Monsieur Bernard WESPHAEL

Député wallon et communautaire

Hors-Château, 48

4000                       LIEGE

Liège, le vendredi 29 septembre 2006

(À 22 heures)

Monsieur le Député,

Concerne : la demande que je vous adresserai au moment venu

Un jour, je vous demanderai de communiquer votre courrier ci-joint du 13 janvier 2004 - après l’avoir signé évidemment - à Monsieur Cédric VISART de BOCARMé, Procureur Général près la Cour d’appel de Liège, et de lui poser la question que je formulerai ci-dessous après vous avoir rafraîchi la mémoire, en vous rappelant brièvement les faits suivants : 

Les faits

Alors que je vivais depuis le 9 juillet 1998 en Hors-Château à Liège, devant la porte de la Régionale liégeoise de votre parti, je me suis constitué partie civile en mains des juges d’instruction REYNDERS et RUSINOWSKI respectivement les 26 janvier et 26 juin 2001. Plus de trois ans plus tard, ces deux dossiers d’instruction ont été transmis au Parquet Général, lequel les a classés sans suite. 

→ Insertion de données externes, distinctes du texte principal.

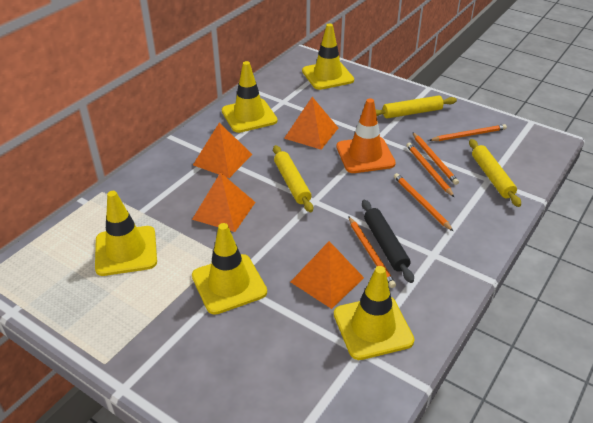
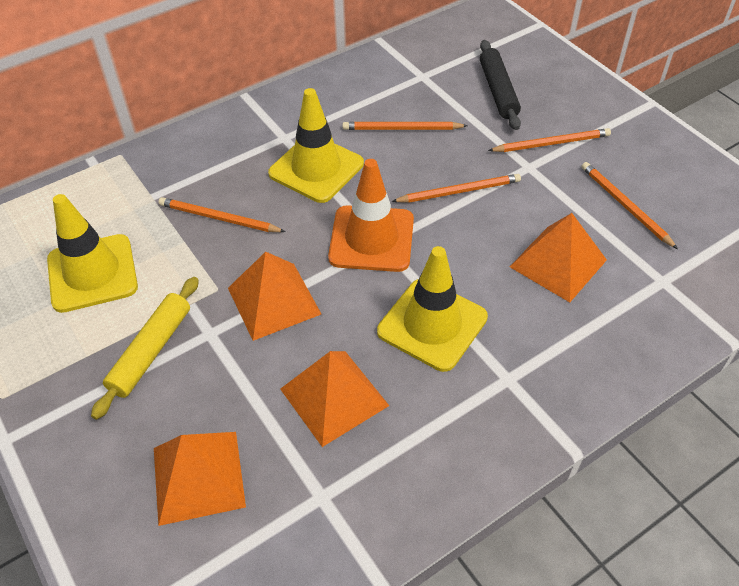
yellow rolling pin: 3 -> 1
yellow traffic cone: 5 -> 3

Je précise ici que l’un de ces dossiers concerne, et de très près, plusieurs mandataires écolos, dont vous-même, comme le prouve l’ordonnance de soit communiqué ci-jointe. Il s’agit là, je résume, de la mise en examen judiciaire d’un ‘acte à caractère totalitaire’ d’une violence morale inouïe. Acte qui vise l’anéantissement de la personne juridique, dont j’ai effectivement été la cible le 19 mars 1999, et que vous avez élaboré et exécuté en agissant de concert avec, notamment, les magistrats et auxiliaires cités dans ladite ordonnance de soit communiqué (1). Et cela, soit dit en passant, dans la convergence parfaite des intérêts divergents dont nous parlerons en temps opportun.

La question 

Le traitement de ces deux dossiers d’instruction tant par les juges d’instruction concernés, que par les juridictions d’instruction, à savoir la Chambre du conseil et la Chambre des mises en accusation de Liège, ainsi que leur classement sans suite par le Parquet Général, ont-ils été respectueux de la loi, et des règles et principes les plus élémentaires du droit ? Autrement dit, quel était le véritable but poursuivi par cette manière d’agir hors-la-loi et contre le droit ? 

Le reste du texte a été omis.